The Crumbling Business of Gourmet Cupcakes
Life + Money

The Crumbling Business of Gourmet Cupcakes

REUTERS/Fred Prouser

The fancy-cupcake bubble has finally burst, says The Wall Street Journal. Crumbs Bakery, one of the rather dainty industry's leaders, has seen its stock price crumble to $1.43. In the summer of 2011, Crumbs was trading above $13 per share. Is this the end of a delicious era?

It started, as all good things in the last 20 years have, on HBO. Your typical scene from Sex and the City showed Carrie and Miranda sitting on a bench or in a trendy brunch joint chatting about sex and relationships. But in an industry-launching exception, the bench/brunch place in one scene were replaced by the exterior of Magnolia Bakery on Manhattan's Bleeker Street... and the characters were eating cupcakes.

Magnolia's soon became a stop on the show's famous bus tour, and fans started flocking to the tiny West Village bakery. Before long, lines reached around the block. New York entrepreneurs took note of the buzz and started opening cupcake shops of their own. In 2003, Mia & Jason Bauer founded Crumbs on the Upper West Side, and by 2005 the trend had real economic momentum. Sprinkles was established that year in Beverly Hills, and new bakeries cropped up across the U.S. and in the U.K.

In 2009 Food Network greenlit Cupcake Wars, and a year later TLC followed with DC Cupcakes. Soon fans founded Cupcake Camp, an organization that brings enthusiasts in 60 cities together to eat and discuss their favorite dessert. In 2012, Sprinkles invented a Cupcake Vending Machine, which they installed in cities around the U.S. Haters sprouted up as well — a hallmark of real success. Britain's Guardian described cupcakes as "the favorite greedy treat of the me-generation."

In June 2011, Crumbs Bake Shop debuted on the New York Stock Exchange after a reverse merger with an investment company. The deal was worth a reported $66 million. Soon, Crumbs was trading at more than $13 a share.

As the only small cupcake bakery to wind up on the New York Stock Exchange, Crumbs has acted as kind of meter for the cupcake bubble. Founded as a mom and pop bakery on the Upper West Side, the confectioner rose with the tide. The company now has 67 locations — almost twice as many as two years ago — spread across 10 U.S. states and Washington, D.C. Crumbs' menu includes meta creations like Peanut Butter and Jelly cupcakes and Margarita cupcakes. They sell for $4.50 each.

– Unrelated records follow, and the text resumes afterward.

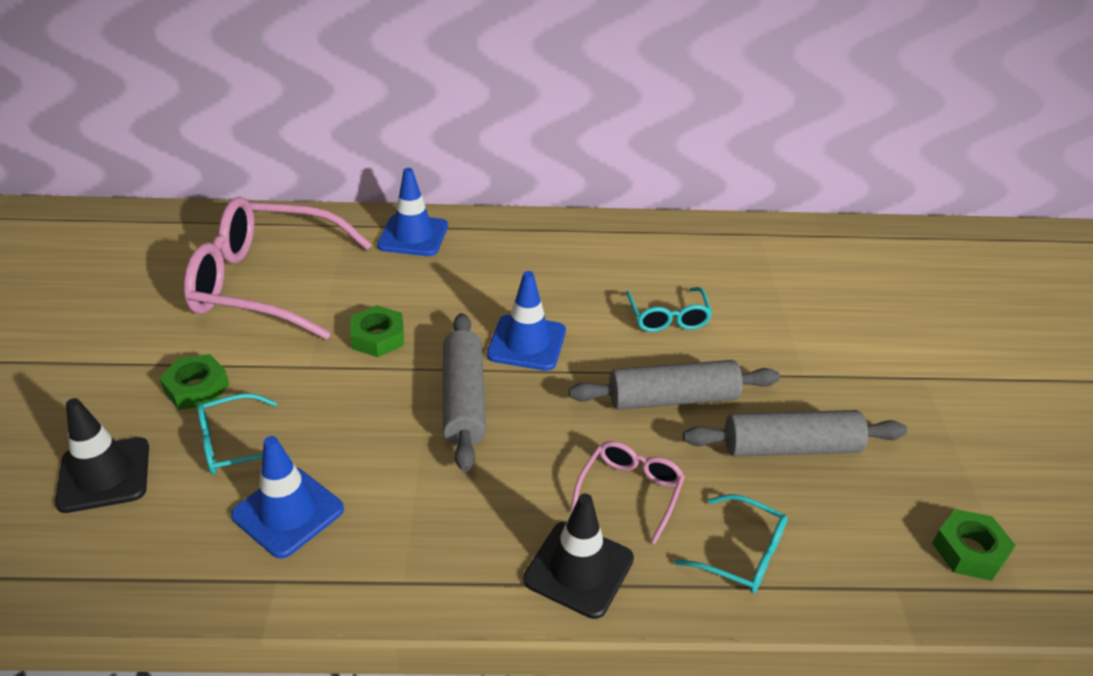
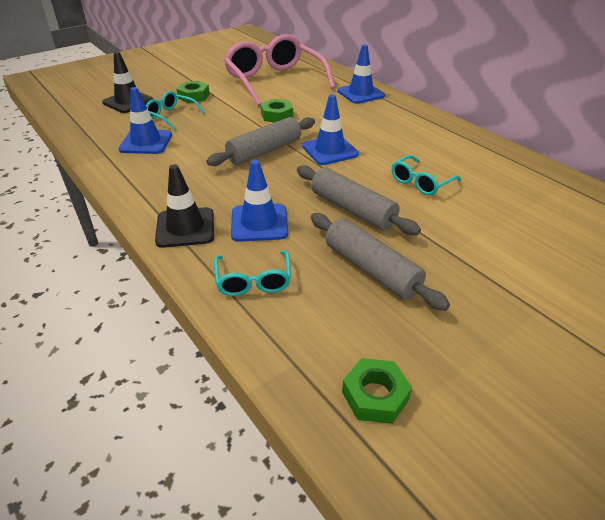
camera: 55 degrees right, 0 degrees up
(630, 491) = (259, 223): pink glasses -> blue traffic cone

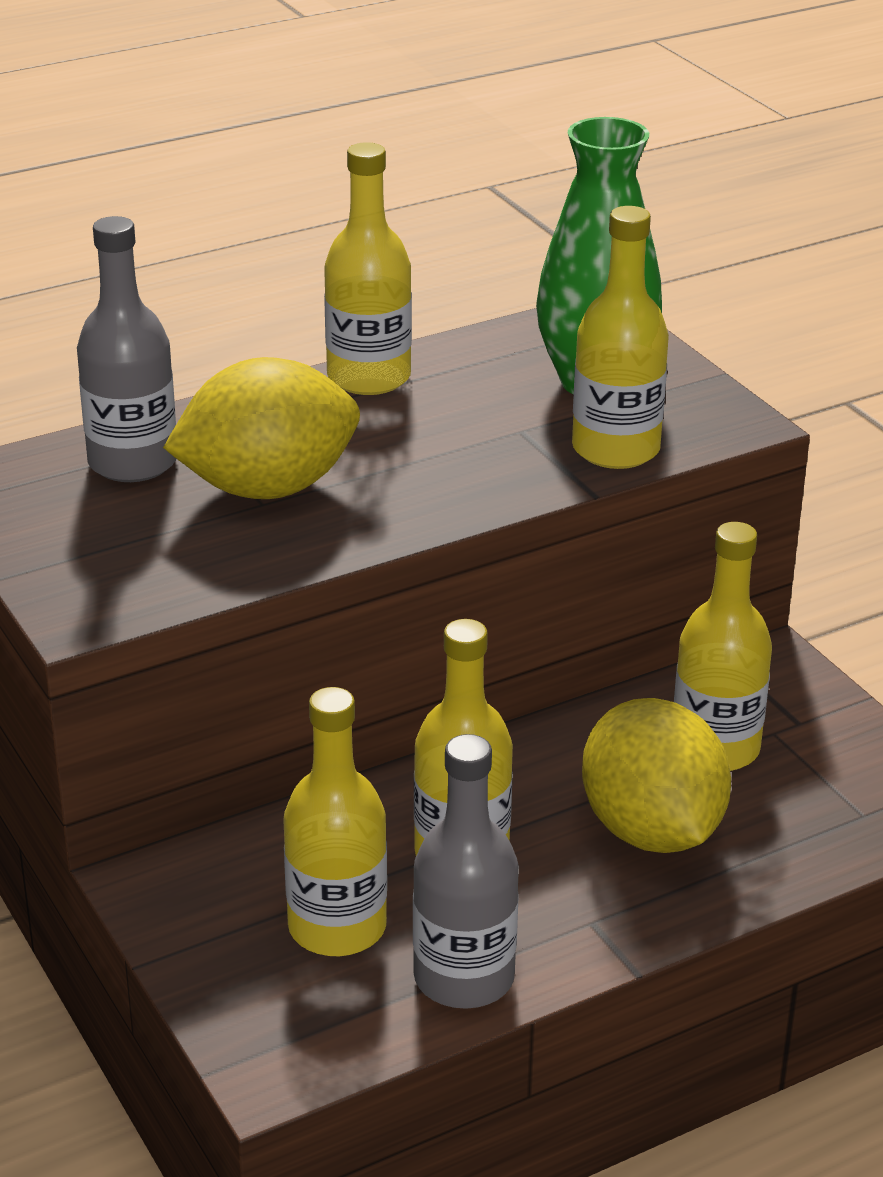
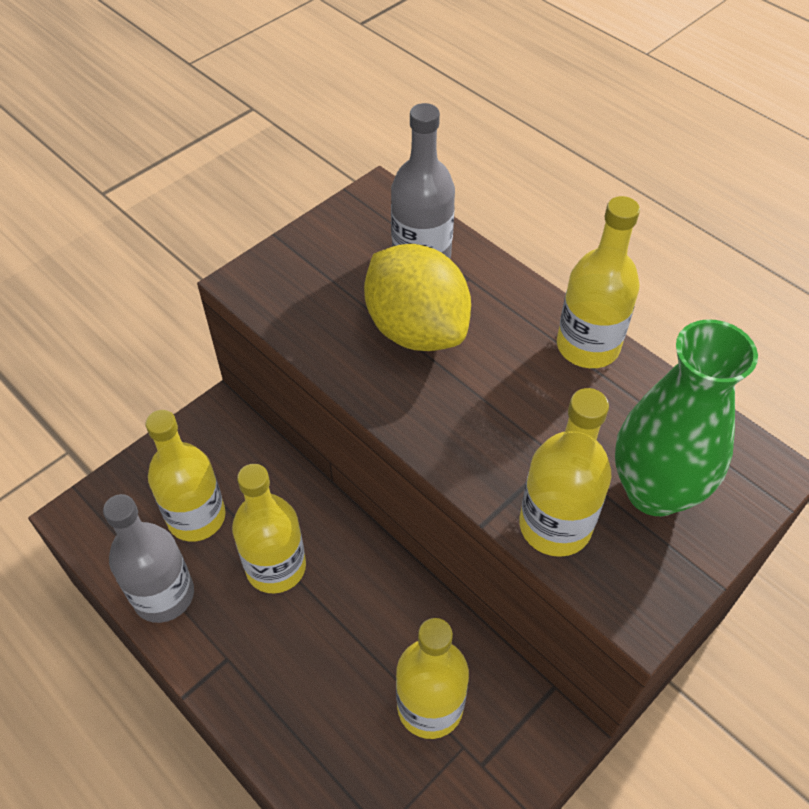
camera: 75 degrees right, 20 degrees up
(651, 830) = (326, 678): yellow lemon -> none

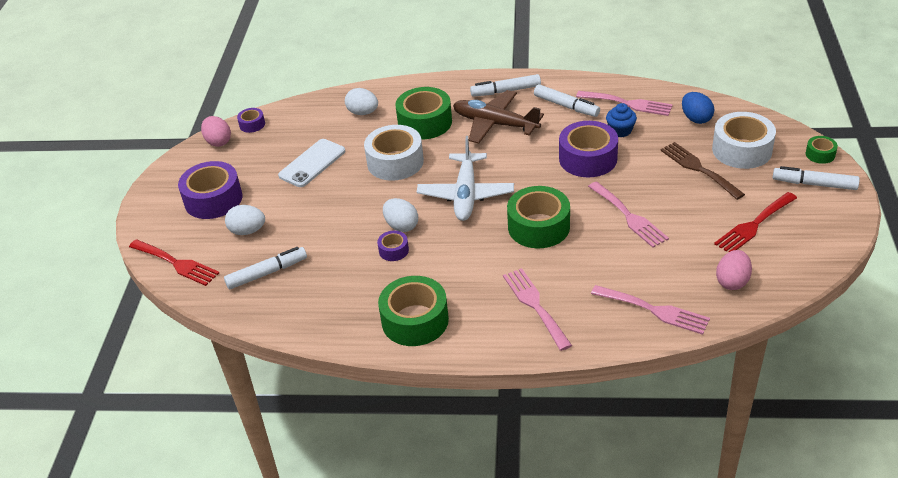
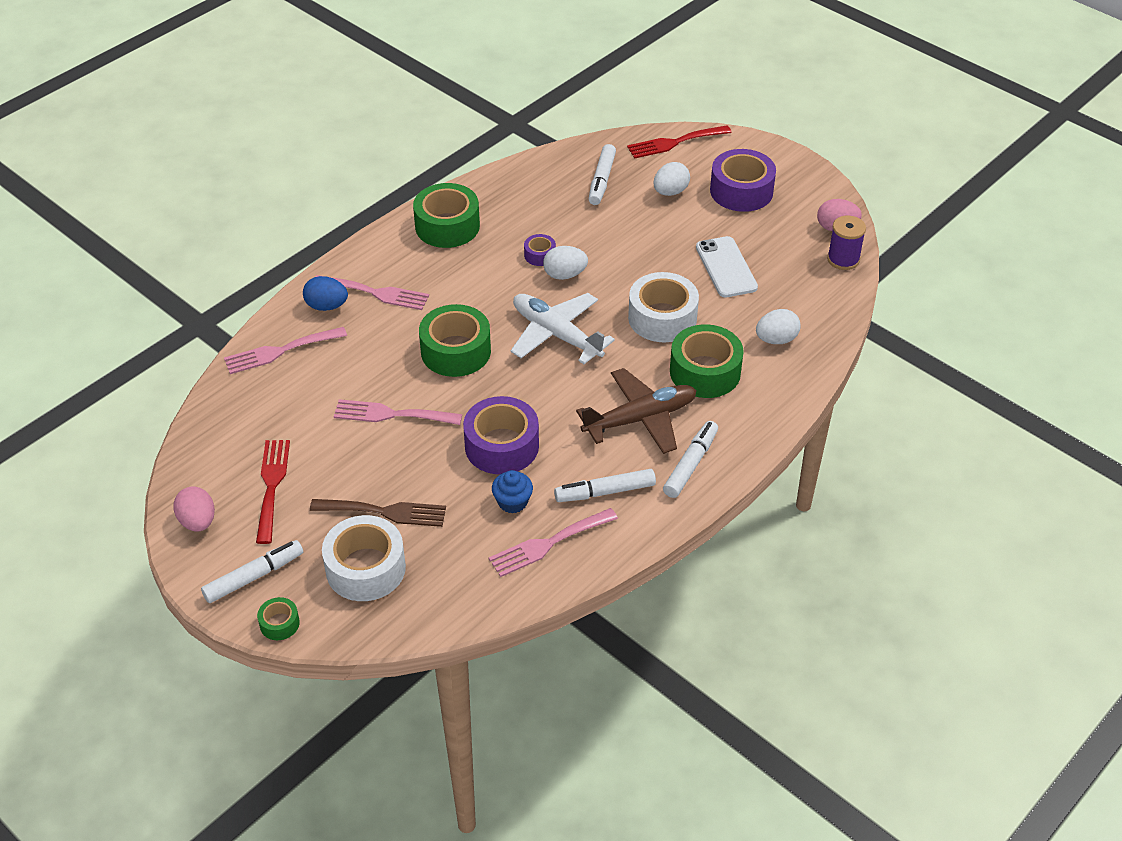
camera: 125 degrees right, 5 degrees up
(252, 124) = (843, 259): purple tape -> purple spool
(696, 119) = (455, 577): blue egg -> blue egg (326, 306)
(732, 281) = (241, 417): pink egg -> pink egg (198, 521)

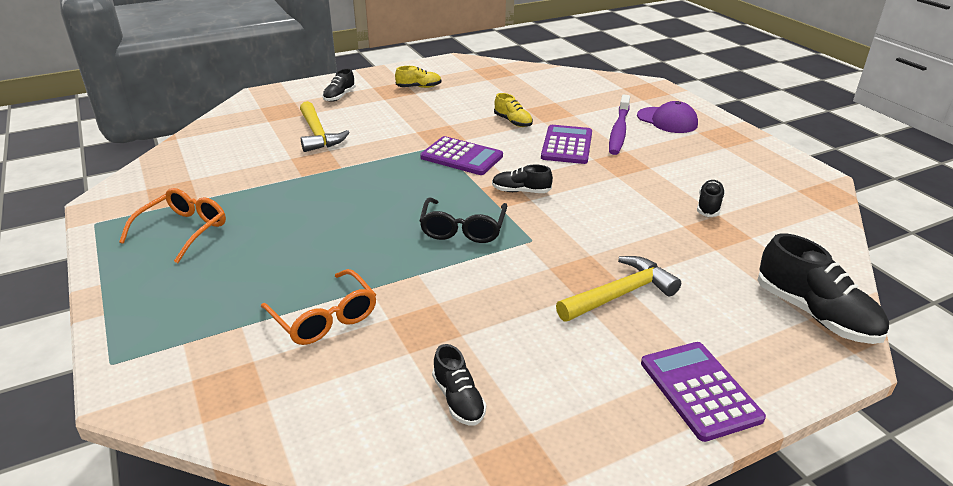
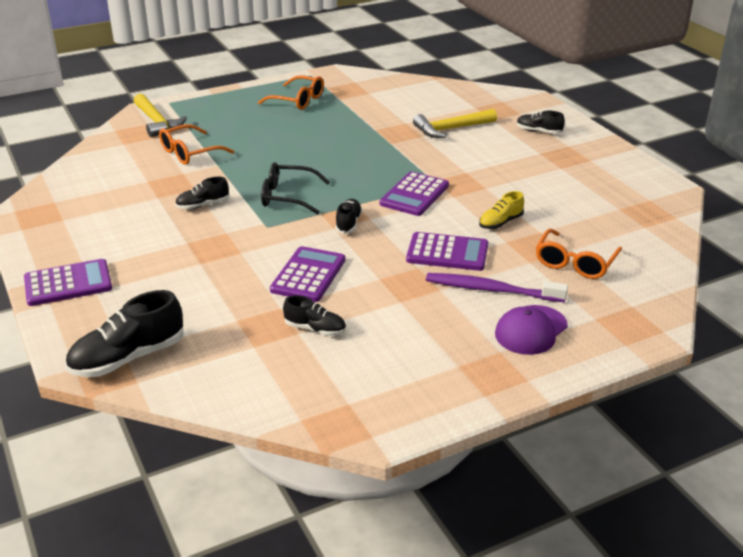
camera: 90 degrees right, 0 degrees up
(419, 87) = (578, 169): yellow shoe -> none
(458, 399) = (99, 197): black shoe -> black shoe (203, 205)
(571, 100) = (575, 263): none -> orange glasses
(620, 294) = (183, 262): yellow hammer -> yellow hammer (157, 122)
(623, 211) = (308, 275): none -> purple calculator

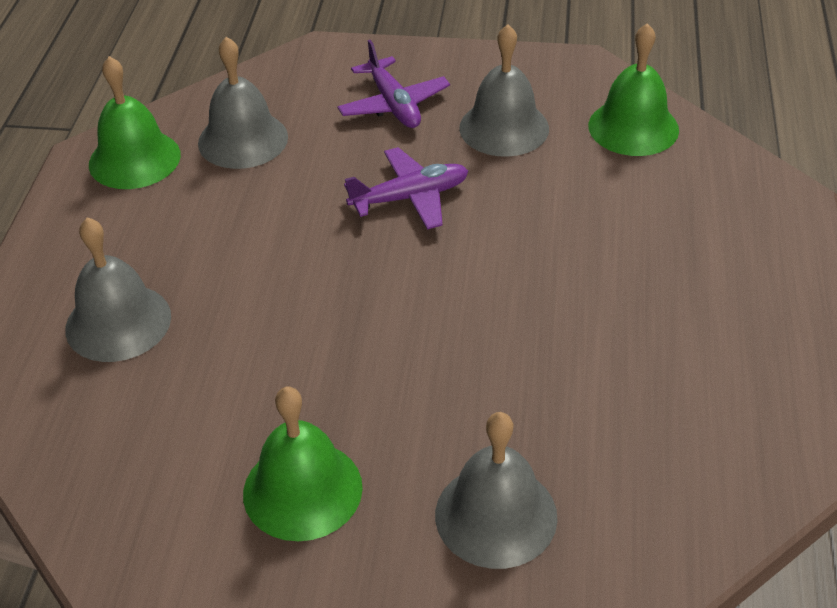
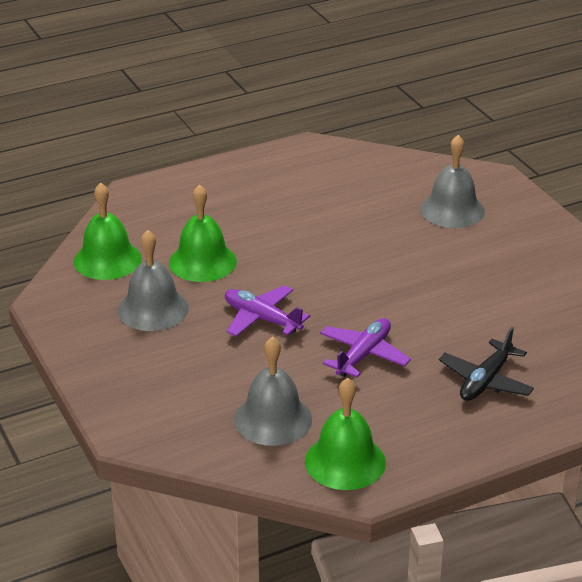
camera: 125 degrees left, 10 degrees down
(118, 322) = (485, 381): grey bell -> black plane
(302, 490) = (506, 265): green bell -> green bell (202, 262)
(393, 104) = (168, 367): purple plane -> purple plane (363, 355)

But just two years after going public, things are looking sharply down for Crumbs. The company recently announced it needs to raise $10 million in funding. They want to expand into the suburban mall arena as business falls off in cities, Julian Geiger, president and CEO of Crumbs, told the Journal. The paper says sales are already down 22 percent from what the company had projected, and their new projected estimate for sales in 2013 is $57 million — a huge drop from the previous estimate of $73 million.

The Journal suggests that one of the reasons for the bust may be over-saturation:

As a business, making cupcakes has a relatively low barrier to entry and the field has become saturated with competitors, including individual bakeries, chains and grocery stores. Gigi's Cupcakes USA, based in Nashville, Tenn., has opened 85 stores in 23 states since 2008 through its franchising system...

Crumbs perhaps grew too fast into suburban markets that couldn't support the brand, suggests John Gordon, principal at Pacific Management Consulting Group, a restaurant-industry analysis firm. "There are only 15 to 20 metro areas in the country where it would work," he says of the gourmet concept. "There is only so large of a market."